—¿Y qué transportaban los camiones?
Éste, se decía Brunetti, era el momento de la verdad. Guarino podía responder o no, y Brunetti sentía curiosidad por descubrir cuál sería su decisión.
—Él no llegó a saberlo —dijo Guarino y, al ver la expresión de Brunetti, agregó—: Por lo menos, eso me decía. No le informaban, y los conductores nunca decían nada. Recibía una llamada y enviaba los camiones a donde le indicaban. Albaranes y todo en orden. Decía que muchas veces las cosas parecían legales, transporte de una fábrica a un tren o de un almacén a Trieste o a Genova. Y decía que al principio para él aquello era… la salvación —Brunetti notó que se le resistía un poco esta palabra—. Porque nada quedaba reflejado en los libros.
A Brunetti le parecía que Guarino no tendría inconveniente en quedarse allí para siempre, hablando de los negocios del muerto.
—Pero nada de eso explica el motivo de que usted esté aquí ahora —atajó Brunetti.
En lugar de responder, Guarino dijo:
—Creo que esto es como buscar una aguja en un pajar.
—¿No podría concretar un poco? Quizá así nos aclararíamos —sugirió Brunetti.
Guarino dijo con gesto de fatiga:
—Yo trabajo para Patta —y agregó, a modo de explicación—: A veces, me parece que todos trabajamos para Patta. Hasta hoy, en que lo he visto por primera vez, no sabía su nombre, pero lo he reconocido inmediatamente. Él es mi jefe, él es casi todos los jefes que he tenido. Sólo que éste se llama Patta.
—Yo he tenido varios que no se llamaban así, pero eran como él —dijo Brunetti.
La sonrisa de Guarino hizo que ambos volvieran a relajarse.
Satisfecho al sentirse comprendido, Guarino añadió:
—El mío, quiero decir mi Patta, me ha enviado aquí para que encuentre al hombre que recibió la llamada telefónica en el despacho de Ranzato.
—¿Y espera que usted vaya a San Marcuola, se plante allí y grite el nombre de Ranzato, a ver si aparece el culpable?

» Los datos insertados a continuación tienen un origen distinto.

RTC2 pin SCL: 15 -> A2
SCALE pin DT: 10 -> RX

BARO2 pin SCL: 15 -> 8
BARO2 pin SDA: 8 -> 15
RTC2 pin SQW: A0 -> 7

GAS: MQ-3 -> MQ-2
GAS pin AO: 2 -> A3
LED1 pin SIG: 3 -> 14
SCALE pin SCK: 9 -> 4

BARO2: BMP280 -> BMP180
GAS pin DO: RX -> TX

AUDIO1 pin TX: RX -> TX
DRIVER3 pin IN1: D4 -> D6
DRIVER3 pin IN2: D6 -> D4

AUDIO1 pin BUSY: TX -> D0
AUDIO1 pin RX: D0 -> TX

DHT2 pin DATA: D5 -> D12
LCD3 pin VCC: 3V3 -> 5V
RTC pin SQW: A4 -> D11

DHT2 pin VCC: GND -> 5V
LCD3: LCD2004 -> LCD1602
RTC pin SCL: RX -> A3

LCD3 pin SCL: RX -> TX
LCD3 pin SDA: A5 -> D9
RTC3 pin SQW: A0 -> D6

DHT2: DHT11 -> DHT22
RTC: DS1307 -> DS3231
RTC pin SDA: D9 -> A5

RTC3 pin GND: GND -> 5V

—No —respondió Guarino sin sonreír. Se rascó una oreja y dijo—: Ninguno de los hombres de mi brigada es veneciano —en respuesta a la mirada de sorpresa de Brunetti, dijo—: Algunos llevamos años trabajando aquí, pero no es como haber nacido aquí. Eso ya lo sabe usted. Hemos repasado el registro de arrestos de todos los que viven en la zona de San Marcuola y tienen antecedentes, pero sólo hemos encontrado a dos hombres y los dos están en la cárcel. De modo que necesitamos ayuda local, la clase de información que ustedes tienen o pueden conseguir y nosotros no.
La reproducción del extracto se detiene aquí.